* [ACTION ITEM]
After finding the line with "part: (608, 259) -> (582, 459), removed" in the data below, set down exactly each line through the one with "line: (468, 325)", inclusive, and stop there.

* [THE RECORDS]
▼
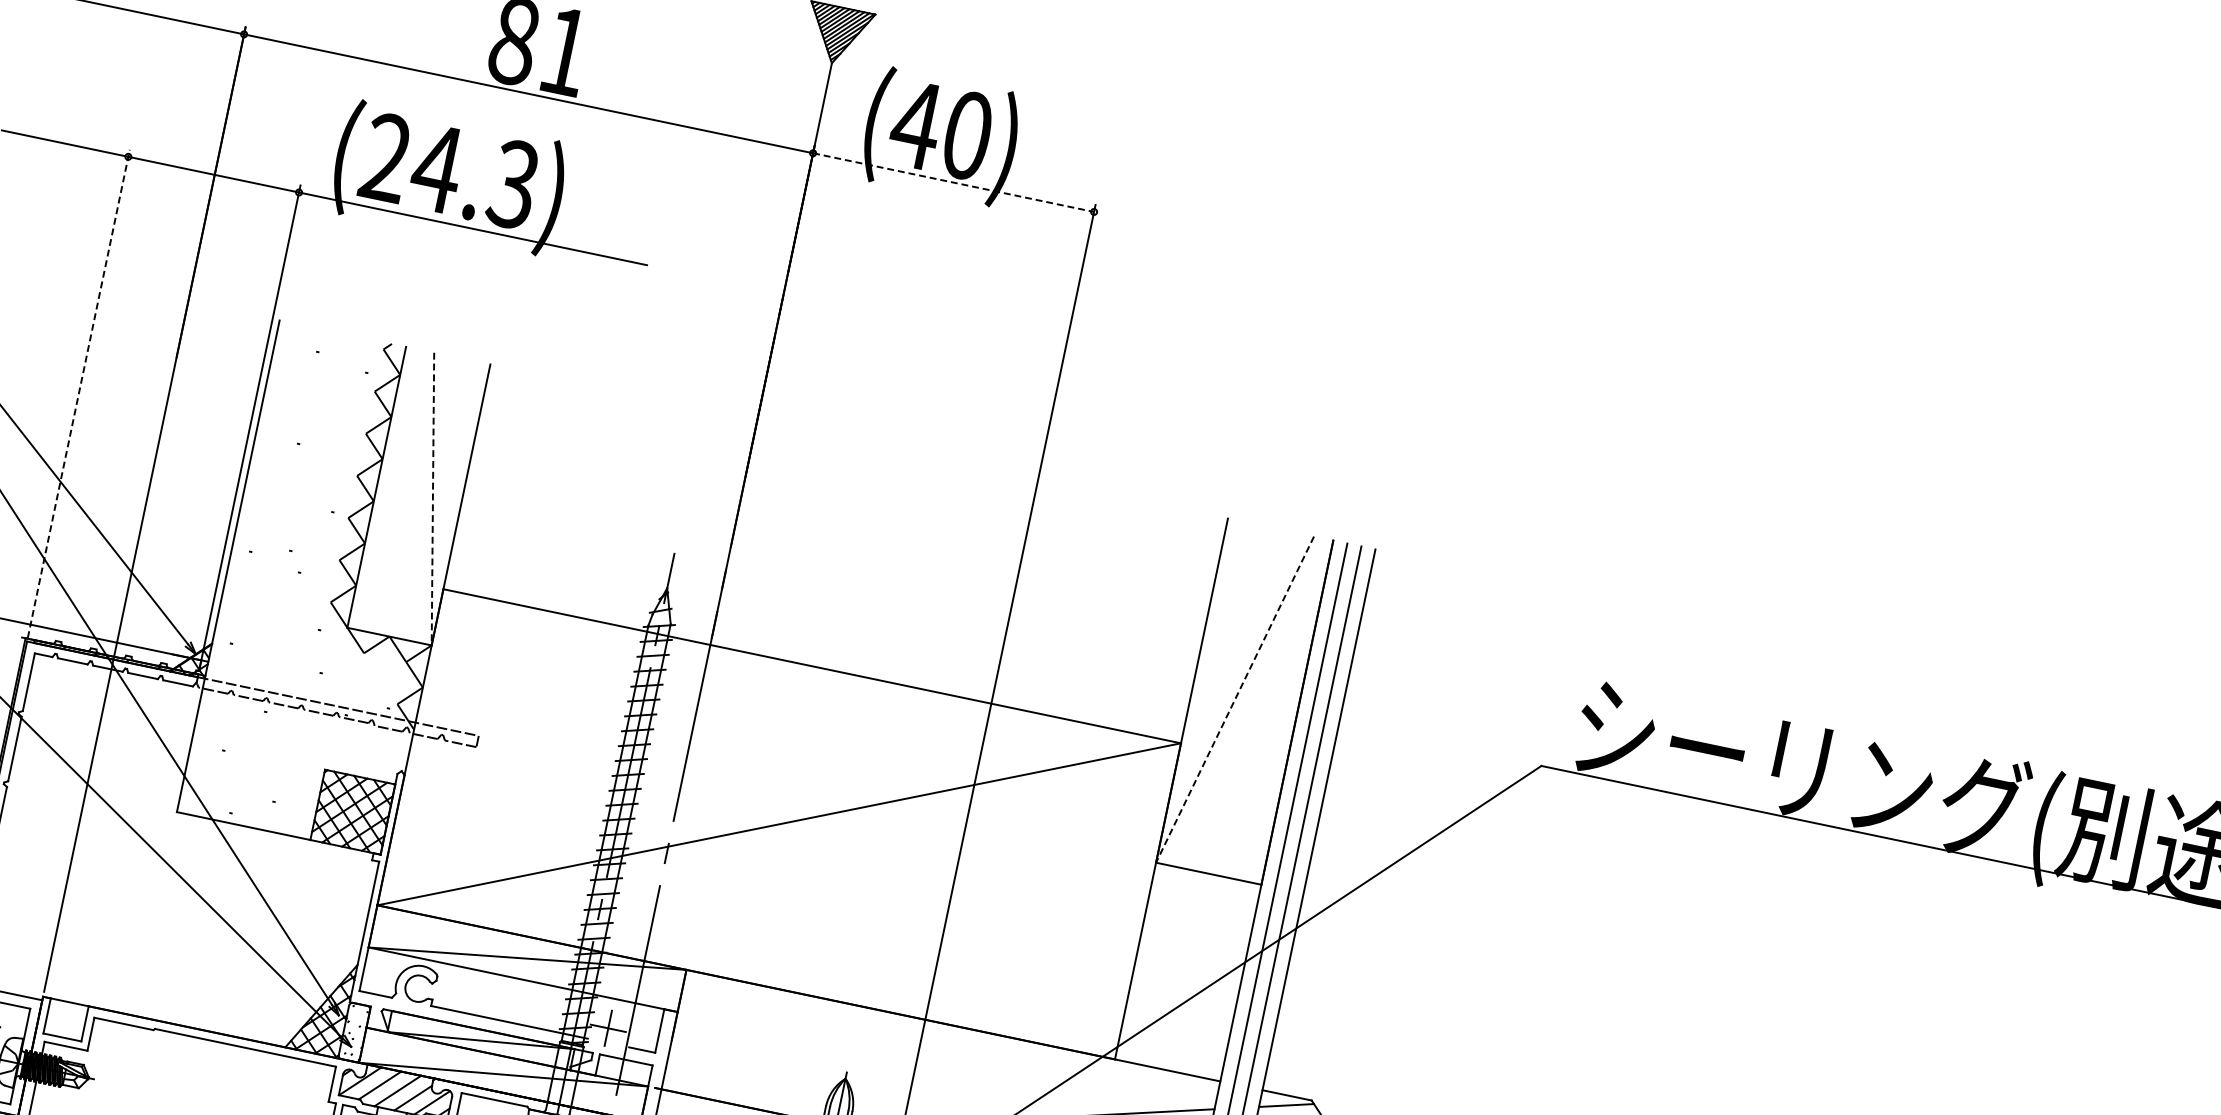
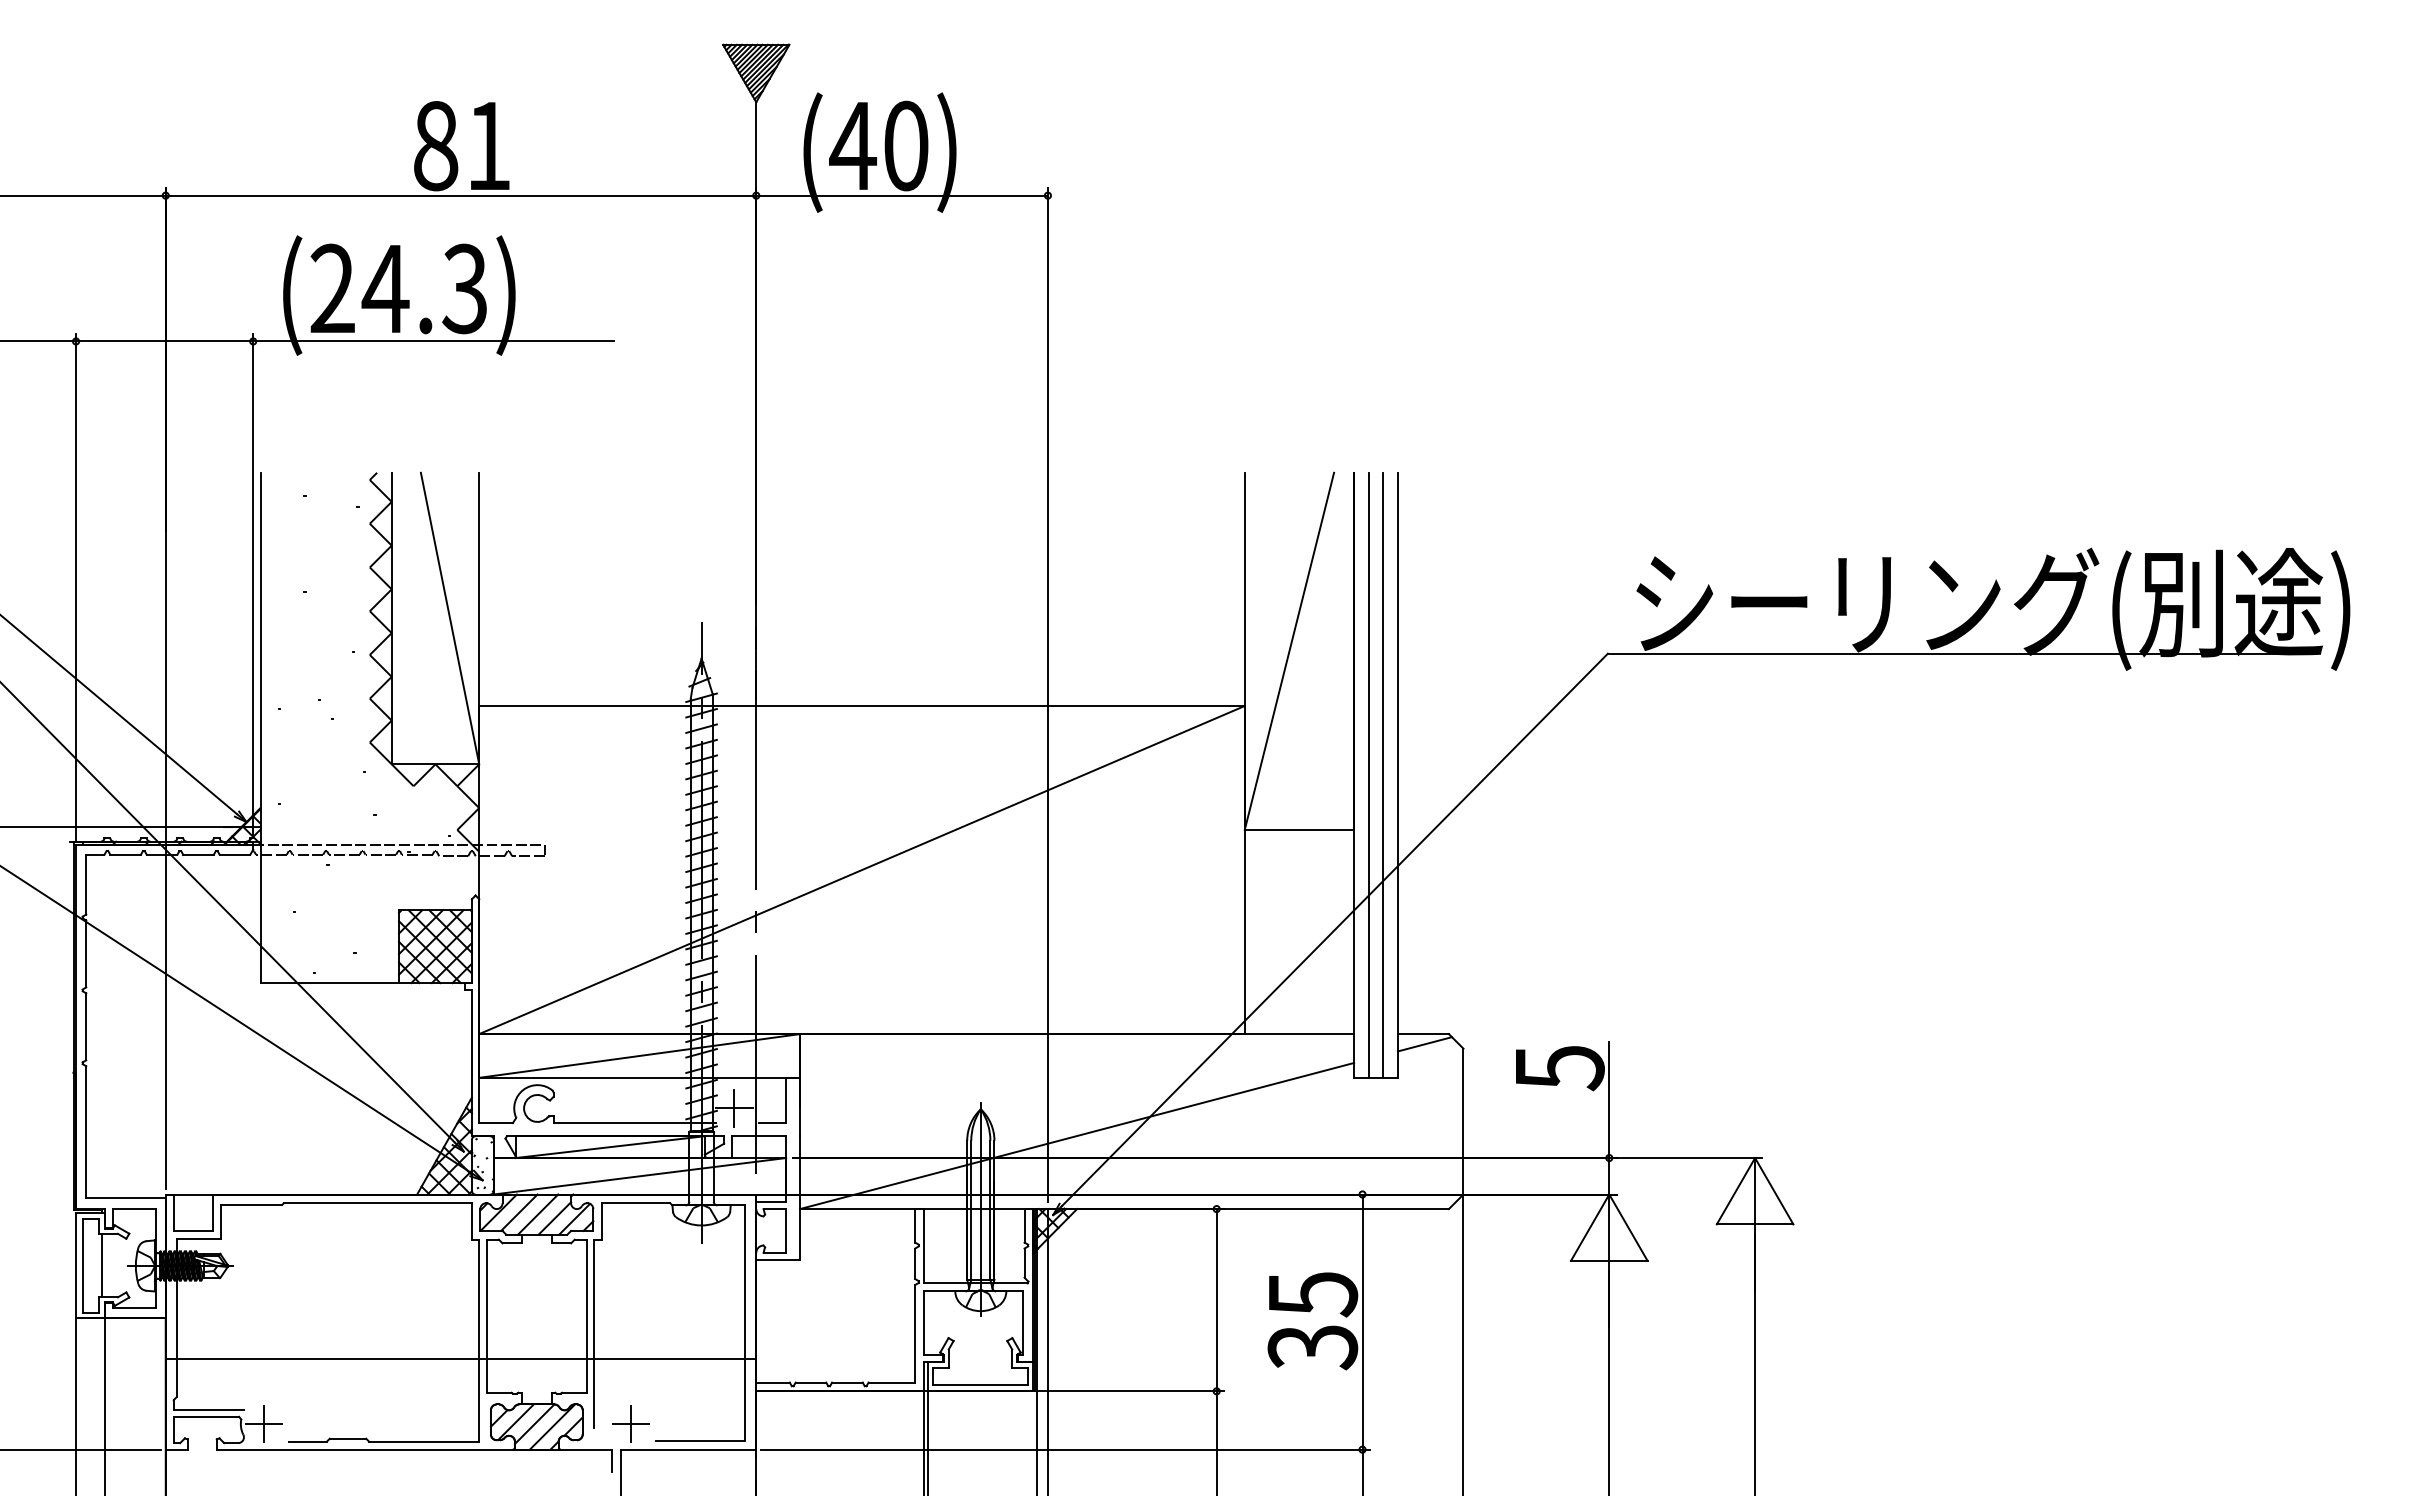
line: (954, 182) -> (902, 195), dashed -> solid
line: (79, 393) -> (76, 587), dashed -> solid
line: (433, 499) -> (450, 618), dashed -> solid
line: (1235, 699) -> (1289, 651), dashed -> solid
▲
▼
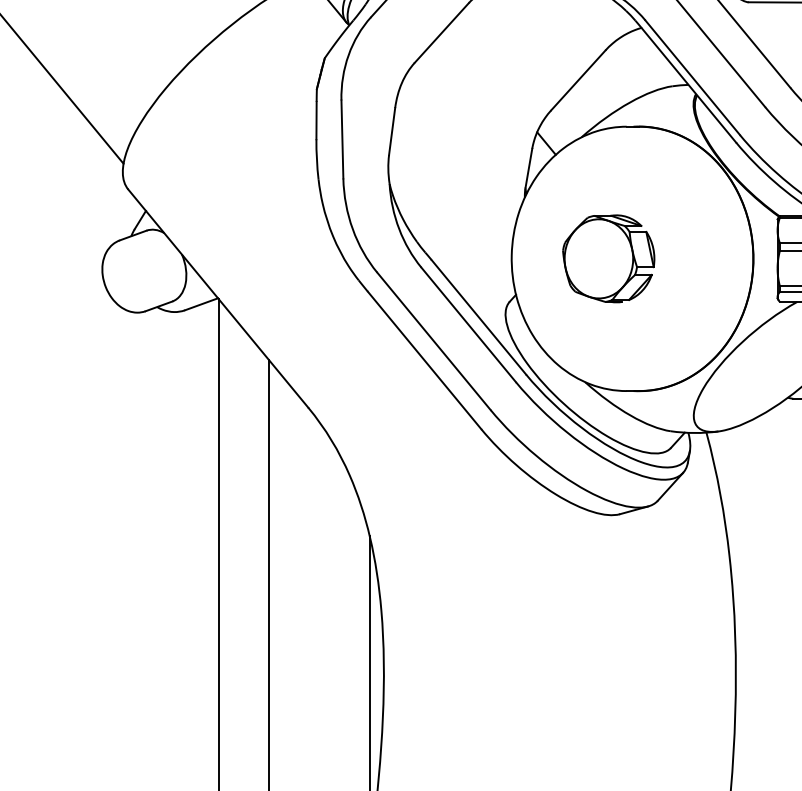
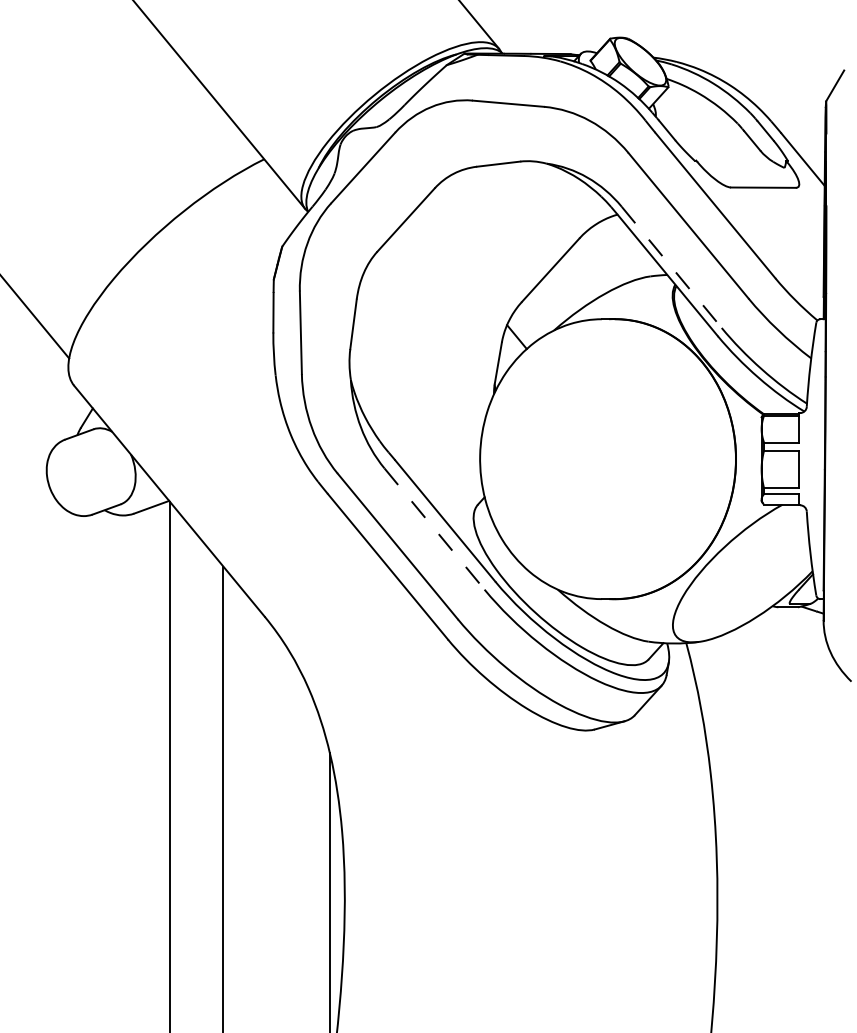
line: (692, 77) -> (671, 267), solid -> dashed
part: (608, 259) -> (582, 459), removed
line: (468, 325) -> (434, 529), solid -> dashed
▲
* [EXERCISE RESULT]
part: (608, 259) -> (582, 459), removed
line: (468, 325) -> (434, 529), solid -> dashed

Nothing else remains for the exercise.